Photo courtesy of the MMA
By the late-1770s panniers were downscaled dramatically in size from their mid-century court predecessors, which commonly reached widths of 8-10 feet (or more), to more modest proportions, which provided a softer, rounded shape to the female silhouette. Rather than a network of steel banding, sturdy tapes and ties, and padding, the newer look of the late-18th century could easily be achieved by a simple bum roll and/or hip kidneys under several petticoats. This is good news, but the question is how to reasonably achieve the look? I came across an article by the American Duchess called "Late 18th Century Skirt Supports - The Unorthodox Edition" where she illustrates a simple and clever solution to adding the appropriate skirt volume for that swanky late-18th century style without needing to construct half a dozen petticoats (bless your heart, Lauren). Pre-quilted cotton fabric - love it!

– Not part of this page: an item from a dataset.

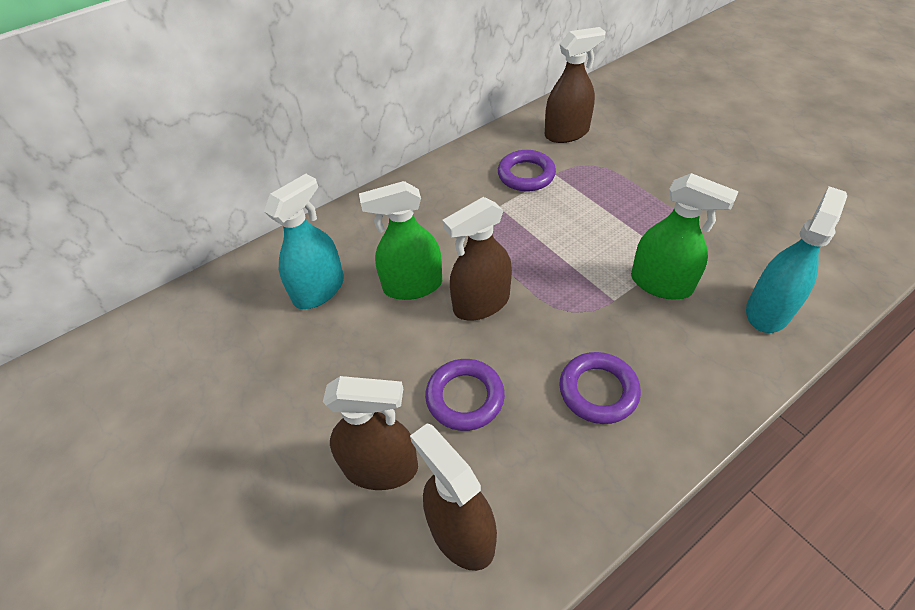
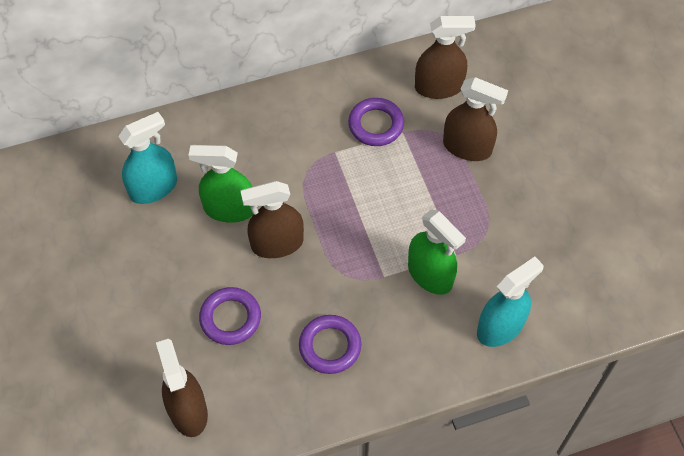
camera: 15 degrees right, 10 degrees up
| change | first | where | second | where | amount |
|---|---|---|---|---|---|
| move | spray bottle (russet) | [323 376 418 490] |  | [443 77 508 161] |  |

Following Lauren's example, I first made a bum roll (I chose to make mine tiered for greater structural support because I'm a bigger gal who needs a bigger skirt):

Then, I used inexpensive pre-quilted cotton fabric (note my bum roll is also made of this same material) and constructed a very simple petticoat (it isn't pretty and looks bulky, but looks are deceiving - it does exactly what it's supposed to do: add volume without adding weight):

Finally, I constructed a simple linen petticoat to go over the structural pieces (here, I still need to take up and finish the hem, but you get the picture):

Now that I have the precise silhouette I desire (Thank you, American Duchess!), without complicated techniques and elaborate instructions, I can devote my time and energies to the pièce de résistance: my gown for the Emerald Parlor's Federal Ball in March.

Blessings and happy sewing!


  1. Looks great! I like your tiered bumroll quite a lot - may have to snag your technique for some hip-pad experiments I'm dreaming of. :-) Thank you for the link as well. :-)

  2. Thank you, Lauren! I have to give credit where credit is due - :) And please, snag away!